The San Diego Padres are one of the best teams in baseball, and they have a lot to thank for that. One of their biggest contributors is rookie third baseman Fernando Tatis Jr., who has been making waves since his debut last year.
The fernando tatis jr wallpaper is a photo of Fernando Tatis Jr. in right field for the San Diego Padres. This photo shows that he has the best of both worlds, being able to play defense and hit.
Fernando Tatis Jr. is enjoying a season that will go down in history. Even though he is still dealing with a lingering shoulder injury, the San Diego Padres’ young star is the overwhelming favorite to win the NL MVP and is on pace to lead his club to the playoffs for the second year in a row.
Tatis’ career hasn’t always been sunshine and rainbows for the 22-year-old slugger.
Fernando Tatis Jr. is a below-average shortstop defensively.
Getty Images/Ralph Freso/Fernando Tatis Jr.
There’s no denying that Tatis is one of baseball’s top three hitters (when he’s healthy). You can’t go wrong with Shohei Ohtani, Vladimir Guerrero Jr., and Tatis as a trio.
Tatis’ performance on the field, though, has not been up to standard. In reality, it has consistently ranked towards the bottom of the league. This season, he has 20 errors, -7 defensive runs saved over average, and a.933 fielding percentage in 83 games at shortstop.
Tatis is tied for the most mistakes in baseball with Javier Baez, Bo Bichette, and Jose Urias. He also has the fourth-worst fielding percentage among MLB shortstops who have played at least 10 games.
If you’re the Padres, this isn’t great.
The Padres of San Diego had to make a choice.

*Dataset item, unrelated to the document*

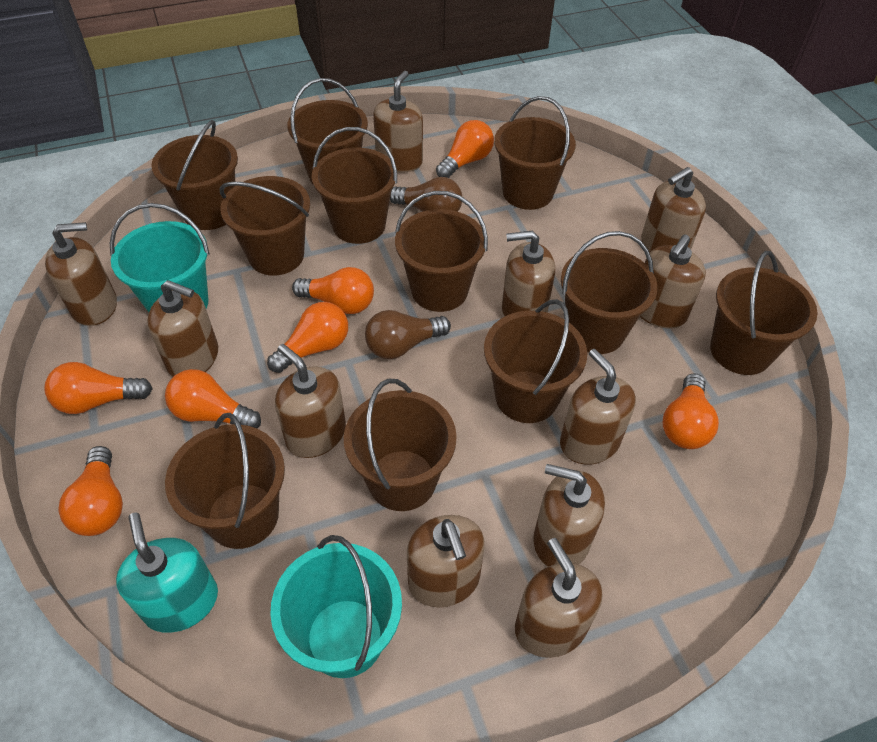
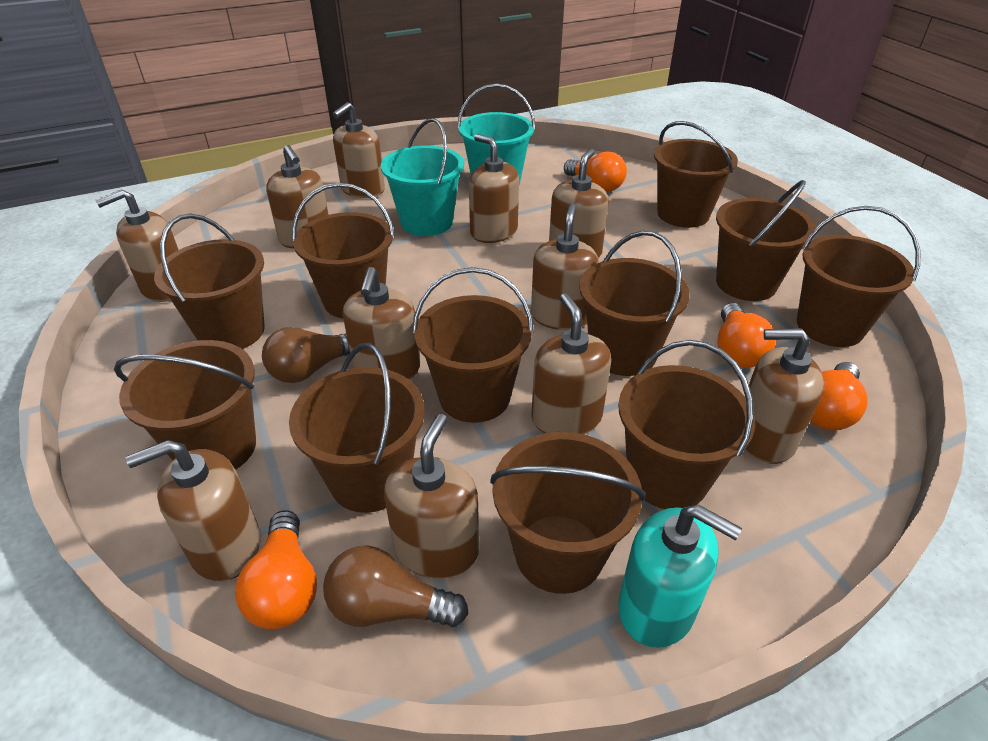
orange light bulb: 7 -> 4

The Padres can’t justify taking Tatis out of the lineup on a regular basis because of his defense. Even though he is baseball’s worst defensive shortstop, his hitting consistently leads San Diego to victory. Tatis demonstrated this point only a few nights after returning from the disabled list, hitting 4-5 with four RBIs and two home runs in an 8-2 victory against the Arizona Diamondbacks.
Tatis is the greatest hitter in the National League; keeping him out of the lineup because of his defense is ludicrous.
Despite this, the Padres were still having trouble dealing with a black hole of mistakes at shortstop. San Diego wanted to find a method to move Tatis out of the infield, which is perhaps the most crucial position on the diamond, while still retaining him in their daily lineup. This is particularly true today, after the Padres’ trade deadline acquisition of second baseman Adam Frazier, which enables Jake Cronenworth to shift to shortstop full-time.
As a result, on August 15, Tatis was sent to right field for the first time in his career.
Tatis’ early findings are encouraging.
This isn’t to suggest that playing right field is simple, but it’s definitely easier for a club (like the Padres) to conceal a poor defender in one of the corner outfield spots rather than the infield. Tatis had three defensive opportunities against the Diamondbacks, and he took advantage of all three.
Tatis will be able to concentrate more on what he does best, which is hitting baseballs, by playing in the corner outfield position. Right and left fielders are often heavier than center fielders, giving them greater power at the bat. Tatis doesn’t need much more power (he’s already hit 33 home runs this season), but in Major League Baseball, every little bit matters.
Tatis has just touched the surface of the outfield transition. Still, if his performance versus Arizona is any indication of long-term success, the Padres should be pleased with their choice. Tatis is the NL MVP frontrunner and one of baseball’s best sluggers, so he’ll be on the field one way or another.
Baseball Reference provided all stats.